Coco Republic’s San Francisco flagship is closing after 7 months

In October 2022, after completing a multimillion-dollar renovation, Australian furniture and lifestyle retailer Coco Republic opened its flagship San Francisco location at 55 Stockton St. in Union Square.

Seven months later, a Coco Republic spokesperson told SFGATE that its flagship San Francisco location is set to close in the next few months, citing a familiar reason: lack of customer foot traffic, which the company pinned in part on unsafe conditions — or at least people’s perception of unsafe conditions — in the surrounding area.

“[It] has become clear that downtown San Francisco is no longer a viable option for Coco Republic’s flagship store,” the spokesperson wrote in an email, adding, “It was a difficult decision and one that was not taken lightly. The recent closings of Whole Foods, Nordstrom, Saks Off 5th and Anthropologie show that ours is not an isolated problem in Union Square, and we hope the city will be able to address the issues that are making it so challenging to do business there.”

An interior shot of the Coco Republic store at 55 Stockton St. in San Francisco's Union Square.

An interior shot of the Coco Republic store at 55 Stockton St. in San Francisco’s Union Square.

Courtesy of Coco Republic

The property at 55 Stockton St. previously housed a Crate & Barrel, which closed in March 2022 after its lease expired, a Crate & Barrel spokesperson told SFGATE at the time. Coco Republic renovated the 53,000-square-foot space and officially opened in October.

But already, the retailer is planning to pull the plug on its Union Square endeavor. Employees were notified of the impending closure Wednesday afternoon, the spokesperson confirmed. Rather than shipping its goods to other locations, Coco Republic plans to hold a sale of its Union Square inventory over the next few months and then close mid-summer, likely by end of July.

An interior shot of the Coco Republic store at 55 Stockton St. in San Francisco's Union Square.

An interior shot of the Coco Republic store at 55 Stockton St. in San Francisco’s Union Square.

Courtesy of Coco Republic

The specific reasons for store closures in Union Square and downtown San Francisco have become a tenuous subject, with lots of political jostling. In early April, after the closure of the Market Street Whole Foods, District 6 Supervisor Matt Dorsey — a close ally of the San Francisco Police Department — unveiled that he’s working on a charter amendment to maintain a minimum number of police in the city.

And in early May, when Nordstrom announced the closure of its longtime location at Westfield San Francisco Centre, a Westfield spokesperson put out a scorching statement attributing the city’s retailer attrition to “unsafe conditions.”

That statement, however, did not appear to be a full accounting of factors that might cause closures in the mall. A few days later, the San Francisco Chronicle reported on Westfield’s struggling restaurants; in one instance, Westfield had been charging a local hot dog chain in the mall’s food court $28,000 a month in rent. Despite months of the owner of the hot dog chain asking for a decrease in rent, it wasn’t until the Nordstrom closure announcement that Westfield finally floated a new rent offer to the owner of the hot dog chain: $12,500 a month, or 18% of gross sales, according to the Chronicle. (SFGATE and the Chronicle are both owned by Hearst but have different newsrooms.)
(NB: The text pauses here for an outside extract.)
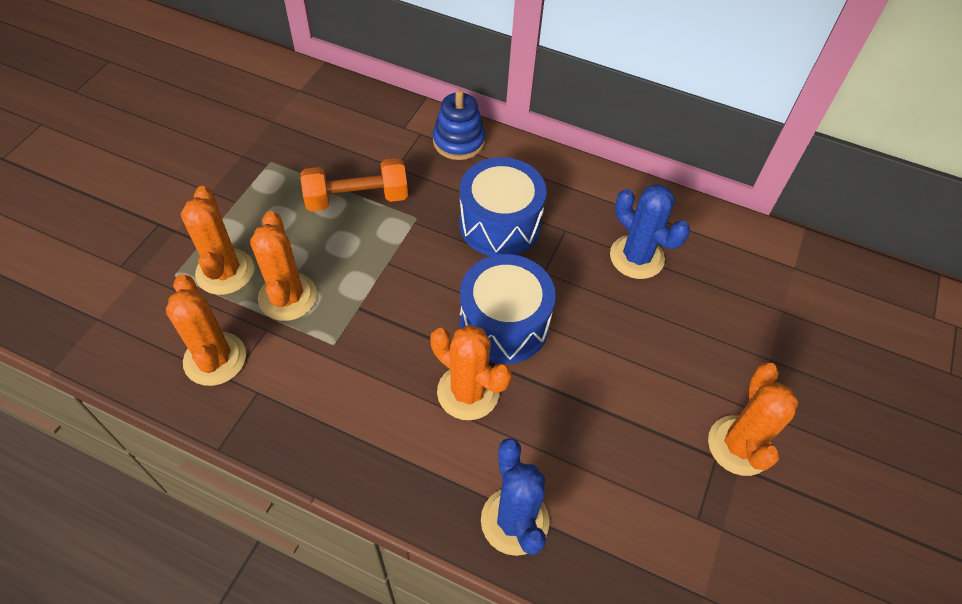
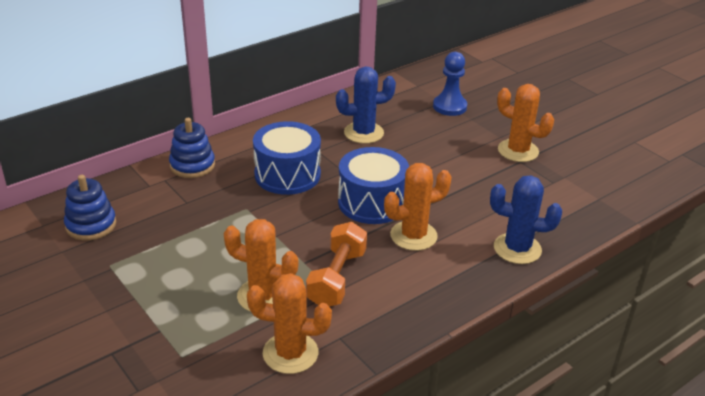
camera: 60 degrees left, 20 degrees down
(225, 272) = (206, 324): orange cactus -> none
(318, 120) = (91, 225): none -> blue stacking toy
(357, 198) = (198, 231): orange dumbbell -> orange dumbbell (337, 278)
(777, 323) = (449, 106): none -> blue pawn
In the case of Coco Republic, a spokesperson cited a University of Toronto study showing that compared to pre-pandemic levels, San Francisco has had the worst economic recovery of any major North American city. The spokesperson confirmed to SFGATE that Coco Republic’s Union Square location hasn’t had any serious crime incidents, which the spokesperson credited to the company’s security services. The spokesperson reaffirmed that the reputation of the surrounding area — that there are unaddressed safety issues — has contributed to downtown’s stalled economic recovery and lack of customer traffic.

Two other Coco Republic locations remain in California: one in Culver City, and a “new flagship” in Orange County, which is slated to open later this month.